10. (a) If any Underwriter shall default in its obligation to purchase the Shares that it has agreed to purchase hereunder at the Time of Delivery, you may in your discretion arrange for you or another party or other parties to purchase such Shares on the terms contained herein. If within thirty six (36) hours after such default by any Underwriter you do not arrange for the purchase of such Shares, then the Company and the Selling Stockholders shall be entitled to a further period of thirty six hours (36) within which to procure another party or other parties satisfactory to you to purchase such Shares on such terms.
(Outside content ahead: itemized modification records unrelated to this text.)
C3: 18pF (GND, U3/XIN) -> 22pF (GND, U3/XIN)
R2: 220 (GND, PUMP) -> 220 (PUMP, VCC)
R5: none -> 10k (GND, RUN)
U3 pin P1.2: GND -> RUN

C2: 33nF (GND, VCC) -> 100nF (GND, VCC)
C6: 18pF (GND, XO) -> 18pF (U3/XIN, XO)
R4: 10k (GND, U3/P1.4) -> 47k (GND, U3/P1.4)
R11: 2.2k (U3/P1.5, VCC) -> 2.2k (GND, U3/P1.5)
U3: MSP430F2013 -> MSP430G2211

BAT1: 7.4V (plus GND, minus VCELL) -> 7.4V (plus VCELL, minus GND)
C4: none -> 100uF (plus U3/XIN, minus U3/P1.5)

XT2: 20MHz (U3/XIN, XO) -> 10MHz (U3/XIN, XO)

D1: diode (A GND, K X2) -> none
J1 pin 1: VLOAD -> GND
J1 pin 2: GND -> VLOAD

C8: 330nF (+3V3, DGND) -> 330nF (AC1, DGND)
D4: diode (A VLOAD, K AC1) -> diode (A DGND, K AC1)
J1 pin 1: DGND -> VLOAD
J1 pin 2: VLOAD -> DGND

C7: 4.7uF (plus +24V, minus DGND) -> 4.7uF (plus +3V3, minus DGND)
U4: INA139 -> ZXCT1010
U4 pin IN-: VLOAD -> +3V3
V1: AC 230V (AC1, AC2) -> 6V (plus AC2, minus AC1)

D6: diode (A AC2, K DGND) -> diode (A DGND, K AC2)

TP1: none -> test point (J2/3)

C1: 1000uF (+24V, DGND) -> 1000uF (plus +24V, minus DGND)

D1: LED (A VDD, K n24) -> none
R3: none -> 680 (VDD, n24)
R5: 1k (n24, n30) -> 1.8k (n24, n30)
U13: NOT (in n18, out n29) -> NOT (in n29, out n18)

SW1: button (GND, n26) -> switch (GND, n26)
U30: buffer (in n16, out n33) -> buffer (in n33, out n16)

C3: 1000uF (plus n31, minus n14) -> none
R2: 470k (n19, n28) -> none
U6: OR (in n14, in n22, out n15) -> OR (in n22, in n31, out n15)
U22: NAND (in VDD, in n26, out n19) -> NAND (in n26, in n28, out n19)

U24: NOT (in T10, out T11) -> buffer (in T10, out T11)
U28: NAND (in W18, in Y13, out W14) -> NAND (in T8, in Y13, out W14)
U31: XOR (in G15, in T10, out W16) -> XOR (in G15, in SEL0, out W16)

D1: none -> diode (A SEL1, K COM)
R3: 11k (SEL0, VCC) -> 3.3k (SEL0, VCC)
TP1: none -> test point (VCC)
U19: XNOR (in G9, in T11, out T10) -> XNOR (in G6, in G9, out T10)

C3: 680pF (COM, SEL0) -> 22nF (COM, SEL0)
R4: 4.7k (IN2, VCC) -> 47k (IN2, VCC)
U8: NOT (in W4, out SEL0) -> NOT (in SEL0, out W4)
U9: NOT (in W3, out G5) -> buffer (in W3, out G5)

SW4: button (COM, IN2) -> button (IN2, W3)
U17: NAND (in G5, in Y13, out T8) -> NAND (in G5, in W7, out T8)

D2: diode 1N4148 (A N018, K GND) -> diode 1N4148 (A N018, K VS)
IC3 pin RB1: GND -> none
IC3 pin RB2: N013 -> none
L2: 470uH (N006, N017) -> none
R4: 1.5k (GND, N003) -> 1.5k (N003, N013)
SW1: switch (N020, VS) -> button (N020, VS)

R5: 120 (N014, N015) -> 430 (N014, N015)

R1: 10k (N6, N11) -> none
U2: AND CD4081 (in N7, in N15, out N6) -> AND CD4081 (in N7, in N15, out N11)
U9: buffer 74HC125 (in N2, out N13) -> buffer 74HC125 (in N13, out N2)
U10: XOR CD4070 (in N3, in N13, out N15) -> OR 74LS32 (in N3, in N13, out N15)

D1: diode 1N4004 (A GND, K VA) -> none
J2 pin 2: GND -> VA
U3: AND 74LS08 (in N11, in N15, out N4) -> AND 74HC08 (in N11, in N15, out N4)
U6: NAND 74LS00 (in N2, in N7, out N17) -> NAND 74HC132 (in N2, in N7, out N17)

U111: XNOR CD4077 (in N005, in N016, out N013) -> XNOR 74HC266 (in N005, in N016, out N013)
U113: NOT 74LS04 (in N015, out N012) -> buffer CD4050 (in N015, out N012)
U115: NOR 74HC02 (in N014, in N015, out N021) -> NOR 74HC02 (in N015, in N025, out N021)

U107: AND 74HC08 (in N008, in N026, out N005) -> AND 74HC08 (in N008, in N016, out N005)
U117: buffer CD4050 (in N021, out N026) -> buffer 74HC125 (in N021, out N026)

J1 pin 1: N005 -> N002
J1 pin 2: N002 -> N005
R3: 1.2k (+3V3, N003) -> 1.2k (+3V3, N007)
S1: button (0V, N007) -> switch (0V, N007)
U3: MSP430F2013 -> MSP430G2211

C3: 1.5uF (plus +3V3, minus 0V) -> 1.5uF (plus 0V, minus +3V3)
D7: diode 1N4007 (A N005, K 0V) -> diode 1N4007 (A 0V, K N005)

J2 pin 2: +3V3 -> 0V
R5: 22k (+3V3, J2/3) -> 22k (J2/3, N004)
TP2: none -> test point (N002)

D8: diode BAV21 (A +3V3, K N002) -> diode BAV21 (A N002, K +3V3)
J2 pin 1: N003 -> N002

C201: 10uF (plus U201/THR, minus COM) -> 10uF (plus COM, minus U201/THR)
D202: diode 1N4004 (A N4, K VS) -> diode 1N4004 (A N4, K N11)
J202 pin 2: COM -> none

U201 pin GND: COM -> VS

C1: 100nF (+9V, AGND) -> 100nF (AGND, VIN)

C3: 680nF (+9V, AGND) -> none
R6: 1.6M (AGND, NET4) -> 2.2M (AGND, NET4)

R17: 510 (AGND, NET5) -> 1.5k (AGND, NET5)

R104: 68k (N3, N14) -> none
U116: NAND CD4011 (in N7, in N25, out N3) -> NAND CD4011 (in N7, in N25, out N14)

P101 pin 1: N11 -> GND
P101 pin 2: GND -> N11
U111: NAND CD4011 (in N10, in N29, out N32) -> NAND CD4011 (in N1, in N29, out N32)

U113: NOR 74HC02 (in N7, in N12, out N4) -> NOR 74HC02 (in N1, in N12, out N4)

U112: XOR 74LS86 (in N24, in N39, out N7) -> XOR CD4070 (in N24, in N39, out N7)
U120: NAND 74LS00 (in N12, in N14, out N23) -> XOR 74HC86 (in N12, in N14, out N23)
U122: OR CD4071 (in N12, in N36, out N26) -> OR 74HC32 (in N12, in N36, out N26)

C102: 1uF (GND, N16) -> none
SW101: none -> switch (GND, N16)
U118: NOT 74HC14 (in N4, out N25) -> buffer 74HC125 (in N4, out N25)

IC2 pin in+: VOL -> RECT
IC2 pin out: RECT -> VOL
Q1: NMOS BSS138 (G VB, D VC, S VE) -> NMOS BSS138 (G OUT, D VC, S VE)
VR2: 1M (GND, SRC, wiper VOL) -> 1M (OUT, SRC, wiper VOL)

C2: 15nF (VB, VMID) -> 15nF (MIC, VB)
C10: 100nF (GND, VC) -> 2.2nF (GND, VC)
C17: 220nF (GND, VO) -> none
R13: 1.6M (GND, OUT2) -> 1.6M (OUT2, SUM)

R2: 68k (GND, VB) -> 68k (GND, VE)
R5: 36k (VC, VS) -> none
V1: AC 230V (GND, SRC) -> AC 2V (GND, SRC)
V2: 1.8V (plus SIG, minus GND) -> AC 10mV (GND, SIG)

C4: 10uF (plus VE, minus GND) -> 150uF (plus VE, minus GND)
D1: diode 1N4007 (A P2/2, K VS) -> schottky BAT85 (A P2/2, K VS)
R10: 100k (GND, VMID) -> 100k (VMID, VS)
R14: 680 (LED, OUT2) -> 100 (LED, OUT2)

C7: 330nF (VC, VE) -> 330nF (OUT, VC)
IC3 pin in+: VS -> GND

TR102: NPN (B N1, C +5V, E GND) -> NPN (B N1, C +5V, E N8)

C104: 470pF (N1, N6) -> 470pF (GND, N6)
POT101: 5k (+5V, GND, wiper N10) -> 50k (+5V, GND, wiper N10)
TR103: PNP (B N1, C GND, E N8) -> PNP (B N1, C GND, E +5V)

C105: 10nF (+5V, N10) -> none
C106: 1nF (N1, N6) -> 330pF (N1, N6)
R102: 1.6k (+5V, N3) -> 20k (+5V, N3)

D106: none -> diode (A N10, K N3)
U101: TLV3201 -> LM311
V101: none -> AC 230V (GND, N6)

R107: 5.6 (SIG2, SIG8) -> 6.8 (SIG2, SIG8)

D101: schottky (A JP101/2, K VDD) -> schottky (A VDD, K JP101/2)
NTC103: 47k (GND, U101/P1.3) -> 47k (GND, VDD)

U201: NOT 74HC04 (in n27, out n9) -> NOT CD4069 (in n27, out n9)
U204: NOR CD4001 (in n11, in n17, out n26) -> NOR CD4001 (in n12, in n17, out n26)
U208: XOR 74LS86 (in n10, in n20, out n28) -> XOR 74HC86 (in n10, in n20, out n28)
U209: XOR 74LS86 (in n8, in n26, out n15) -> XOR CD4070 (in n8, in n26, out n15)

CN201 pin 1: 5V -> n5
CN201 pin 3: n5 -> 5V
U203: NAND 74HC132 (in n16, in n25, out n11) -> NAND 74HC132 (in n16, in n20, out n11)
In the event that, within the respective prescribed periods, you notify the Company and the Selling Stockholders that you have so arranged for the purchase of such Shares, or the Company or any Selling Stockholder notifies you that they have so arranged for the purchase of such Shares, you or the Company and the Selling Stockholders shall have the right to postpone the Time of Delivery for a period of not more than seven days, in order to effect whatever changes may thereby be made necessary in the Registration Statement or the Prospectus, or in any other documents or arrangements, and the Company agrees to file promptly any amendments or supplements to the Registration Statement or the Prospectus which in your opinion may thereby be made necessary. The term “Underwriter” as used in this Agreement shall include any person substituted under this Section with like effect as if such person had originally been a party to this Agreement with respect to such Shares.

(b) If, after giving effect to any arrangements for the purchase of the Shares of a defaulting Underwriter or Underwriters by you and the Company and the Selling Stockholders as provided in subsection (a) above, the aggregate number of such Shares that remains unpurchased does not exceed one tenth (1/10) of the aggregate number of all the Shares to be purchased at the Time of Delivery, then the Selling Stockholders shall have the right to require each non defaulting Underwriter to purchase the number of Shares which such Underwriter agreed to purchase hereunder at the Time of Delivery and, in addition, to require each non defaulting Underwriter to purchase its pro rata share (based on the number of Shares that such Underwriter agreed to purchase hereunder) of the Shares of such defaulting Underwriter or Underwriters for which such arrangements have not been made; but nothing herein shall relieve a defaulting Underwriter from liability for its default.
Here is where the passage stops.